We all realized that unless we made some important changes, the prison population would continue to grow. I believe we are improving our approach to justice by ensuring meaningful supervision and holding offenders more accountable.Governor Pete Ricketts (R)
Nebraska’s law reflects recommendations developed by the state’s bipartisan, interbranch Justice Reinvestment Working Group, which received intensive technical assistance from the Council of State Governments Justice Center as part of the Justice Reinvestment Initiative, a partnership between Pew and the federal Bureau of Justice Assistance. Former Governor Dave Heineman launched the effort in 2014, and Pete Ricketts, the current governor, signed the package into law May 27, 2015, after a unanimous vote (45-0) by the unicameral Legislature.

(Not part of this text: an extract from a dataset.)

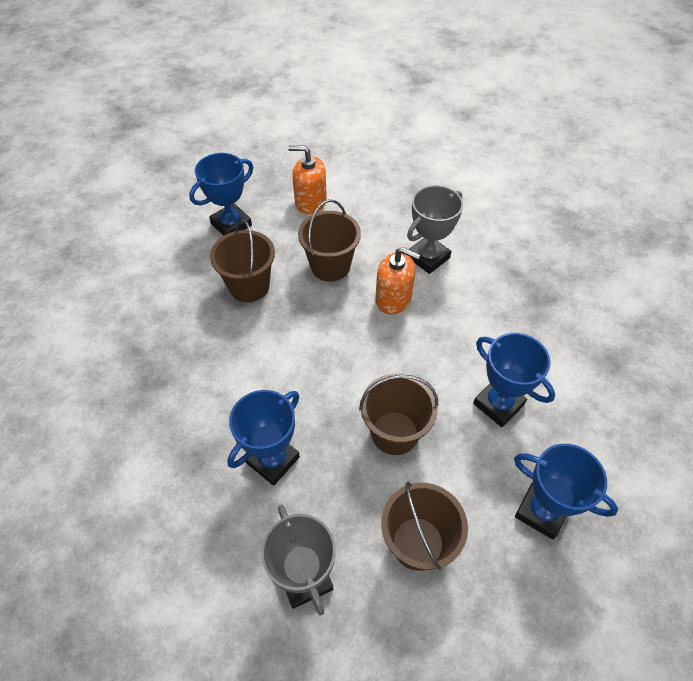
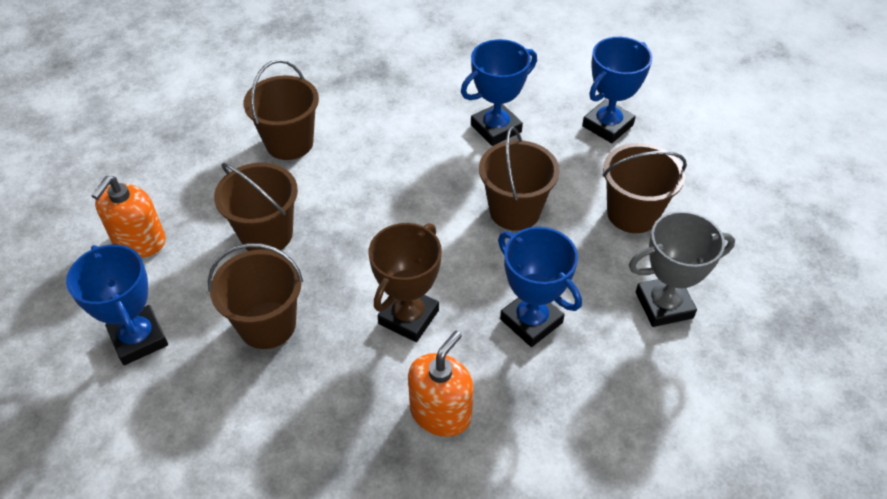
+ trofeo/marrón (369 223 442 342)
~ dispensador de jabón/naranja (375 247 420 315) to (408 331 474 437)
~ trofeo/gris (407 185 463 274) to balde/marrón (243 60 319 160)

Without reform, Nebraska’s prison population was projected to increase from 159 percent of capacity in 2014 to 170 percent of capacity—or 5,581 inmates—in 2020, driven in part by growing prison admissions among relatively low-level offenders. The number of inmates serving a sentence of a year or less increased 30 percent over the previous decade, contributing to a 19 percent increase in the prison population and a 20 percent rise in corrections spending from 2004 to 2013.